One by one the surviving militiamen rose to their feet, eyes blinking and mouths open. There was no sign of any gheists, no living mists, nothing apart from the Luminark still humming and plinking gently on the path ahead. Sunscryer’s young assistants were applauding politely, the bald old buzzard himself taking a bow at the rear of the Luminark’s lens array.

‘Well swap me for a three-eyed fish,’ muttered Bernhardt. ‘That works pretty good, then.’

‘She is indeed most efficacious,’ replied Jovi Sunscryer with a grin. ‘But then I did design her specifically for adaptive banishment in battlefield conditions.’

‘You what?’ said Long Cobb, marching up from the rear with his sword hilt clenched tight. ‘Why d’ya wait for four of us to die before you used the bloody thing?’

‘Ah yes, my apologies. Had to harness as much of Hysh’s energies as possible.’

‘That wizard talk don’t mean nothin’ to me,’ said Cobb, pointing an accusatory finger. ‘Just that you let my mates die. How are we supposed to fight these bloody things?’

‘Aye,’ shouted Janosch Velman, stepping up behind Cobb. ‘How?’

‘With faith,’ said Neftep, pointing at the twin-tailed comet symbol emblazoned on Velman’s stained surcoat.

‘Oh, bloody wonderful,’ said Cobb, throwing his sword point-first into the rocky ground.

The unlikely procession wound onwards into the peaks, Bernhardt cursing himself for volunteering to take the lead. Still, it had been the only way to keep the peace after the battle with the gheists. Cobb and his lot were still sullen at the death of their drinking cronies, and Sunscryer seemed intent on making matters worse. Bloody wizards. So fond of their fancy ways.

Something on the path ahead was bothering Bernhardt, nagging at him even more than the atmosphere of chill sinking into his bones. That was it; there was something wrong with the shadows that pooled around each crypt and stone. They were… well, wriggling. That was the best way he could put it. Moving around. The ground underfoot was becoming stranger, too. Up this high in the peaks there should not really be any mud, nor earth to speak of. Yet the ground was soft and yielding, a bit like… well, a bit like meat. Rotten brown meat.
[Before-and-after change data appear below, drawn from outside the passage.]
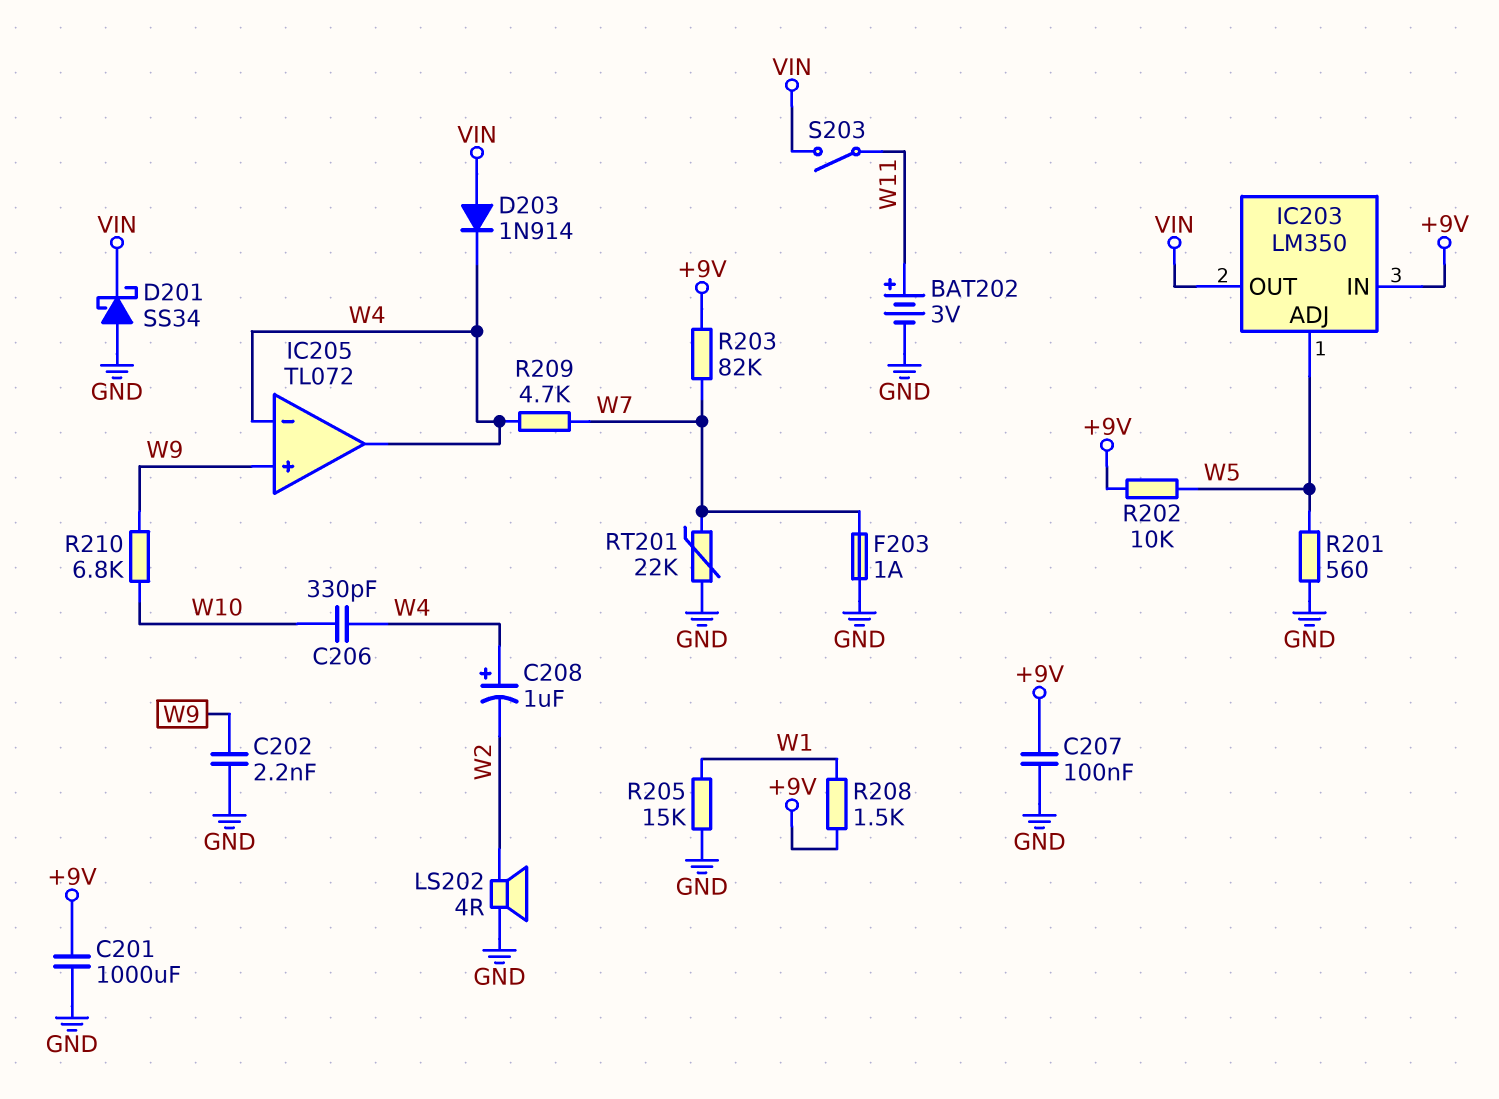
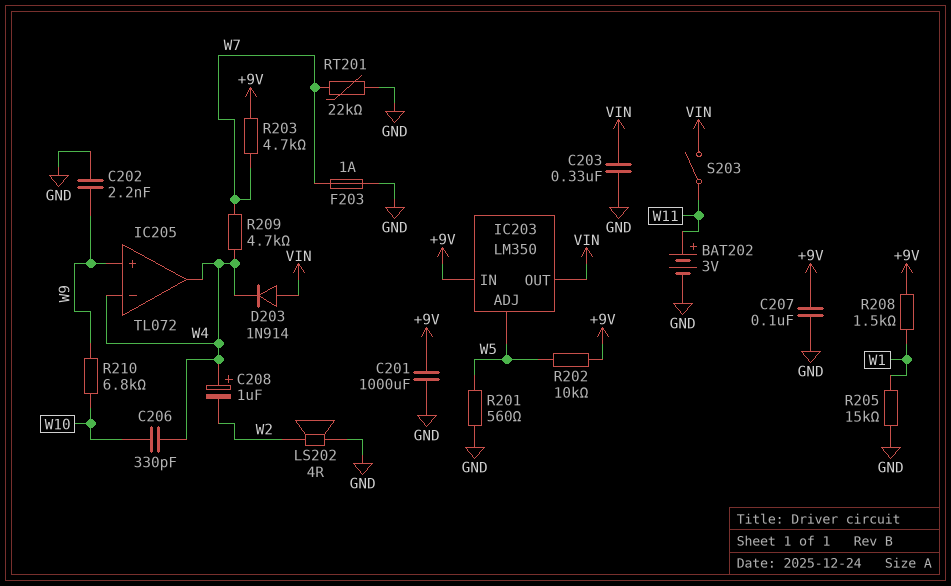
C203: none -> 330nF (GND, VIN)
D201: schottky SS34 (A GND, K VIN) -> none
R203: 82k (+9V, W7) -> 4.7k (+9V, W7)

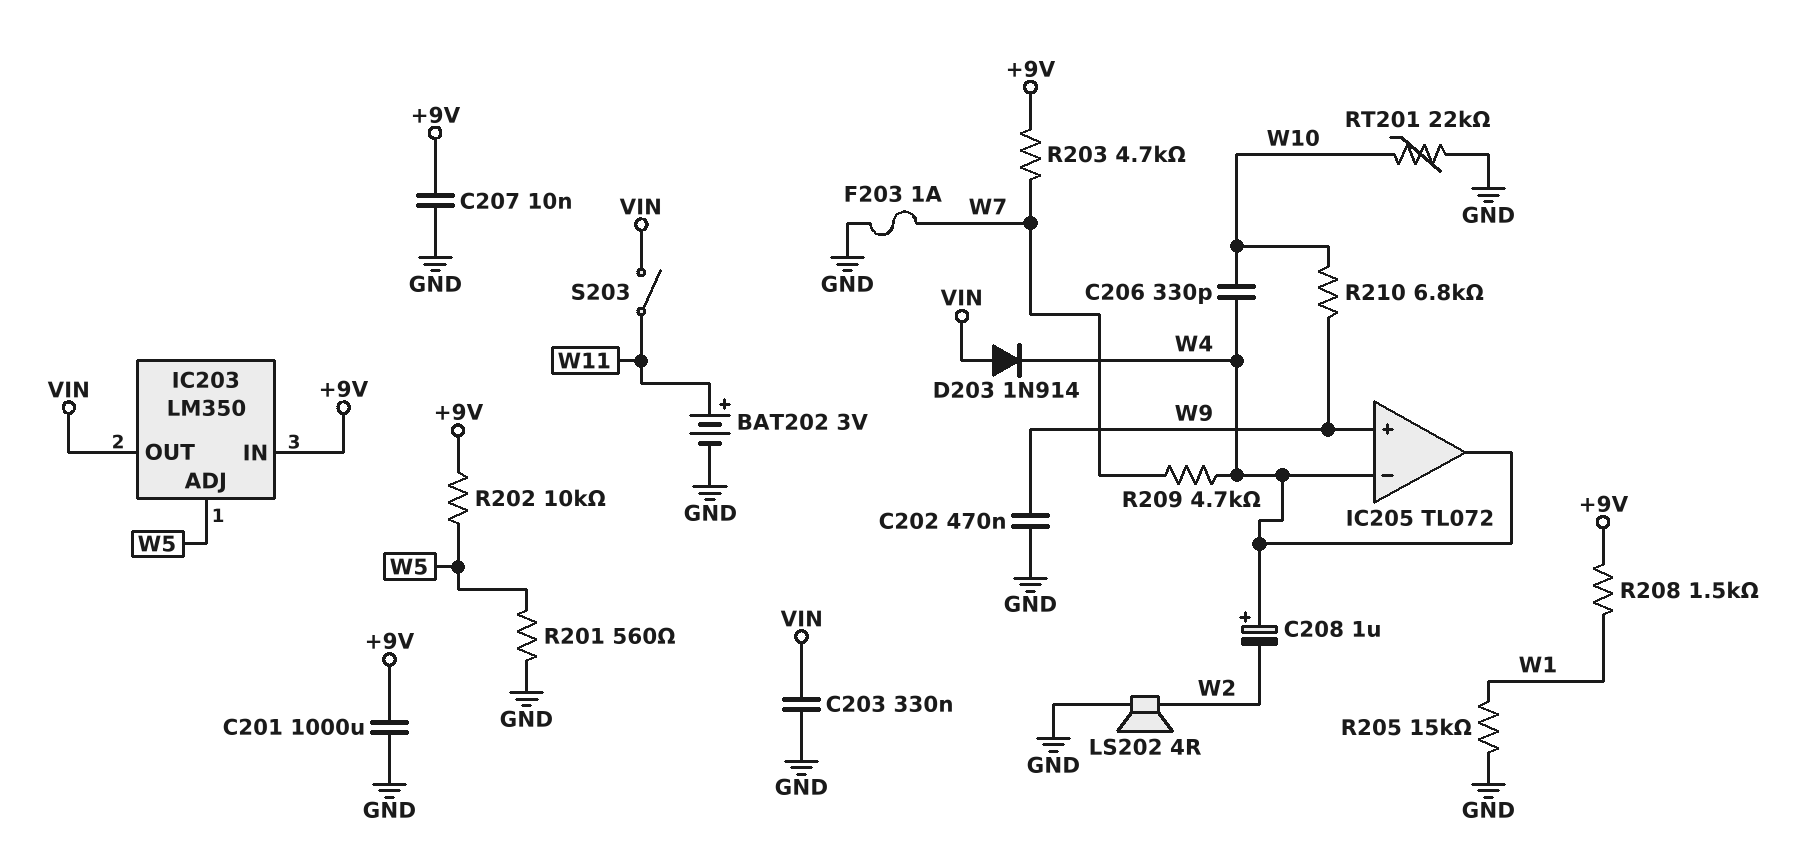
C202: 2.2nF (GND, W9) -> 470nF (GND, W9)
C207: 100nF (+9V, GND) -> 10nF (+9V, GND)
RT201: 22k (GND, W7) -> 22k (GND, W10)

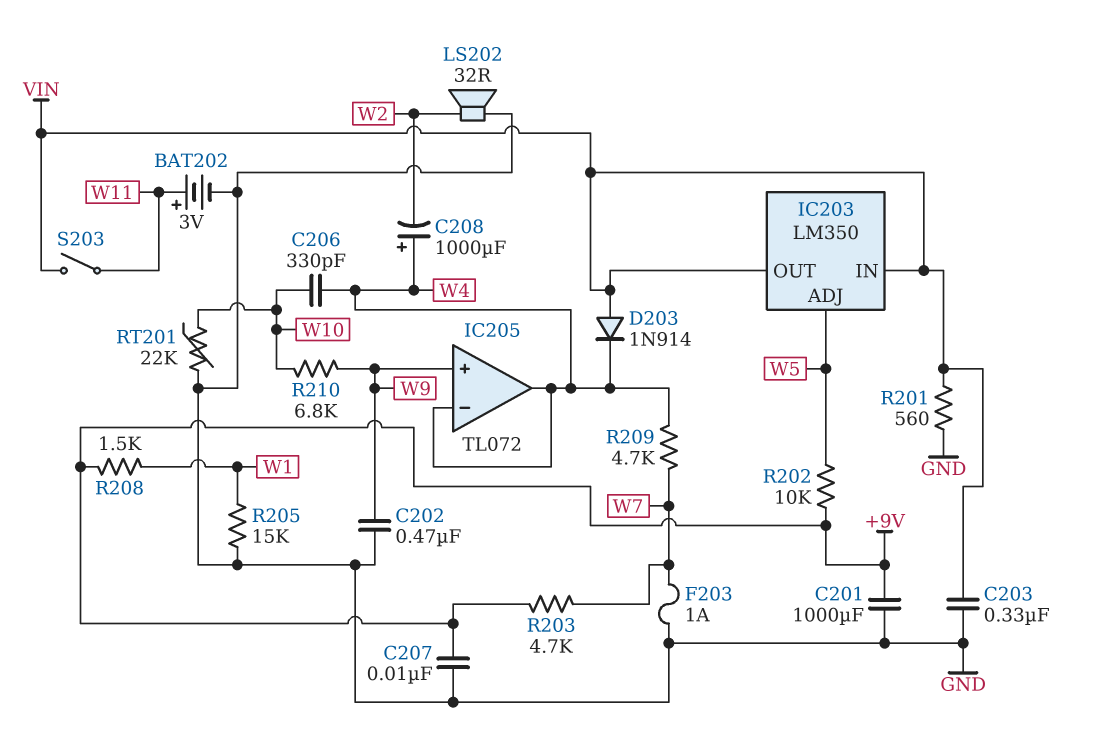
C208: 1uF (plus W4, minus W2) -> 1000uF (plus W4, minus W2)
IC203 pin IN: +9V -> VIN
LS202: speaker 4R (GND, W2) -> speaker 32R (GND, W2)
R201: 560 (GND, W5) -> 560 (GND, VIN)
Bernhardt was jolted from his unsettling thoughts by a call of warning from atop the Luminark. He raised his blades, squinting into the mist. A swarm of glowing orbs were up ahead, like the ghostlights they had seen earlier, but moving in pairs, like eyes. They moved with a strange, flowing motion, up and down, back and forth.

The big man stifled a yawn. He decided to sit down on a nearby gravestone so he could better take stock of the lights dancing up ahead. He puffed out his cheeks as he sat, loosening his belt a bit so it did not bite into his stomach quite so much. These endless paths, they just stretched upwards forever and ever. The lads obviously felt the same, and had taken a break as well. Some of them were already lying down.

Even the old boy and his apprentices were slumped over on their wagon. Everyone needs a rest now and then, thought Bernhardt. Even a big lad like me. In fact, he deserved to have a little bit of a nap. Just to rest his eyes for a moment. No one would blame him making himself a bit more comfortable. The gravestone had his name on it, after all.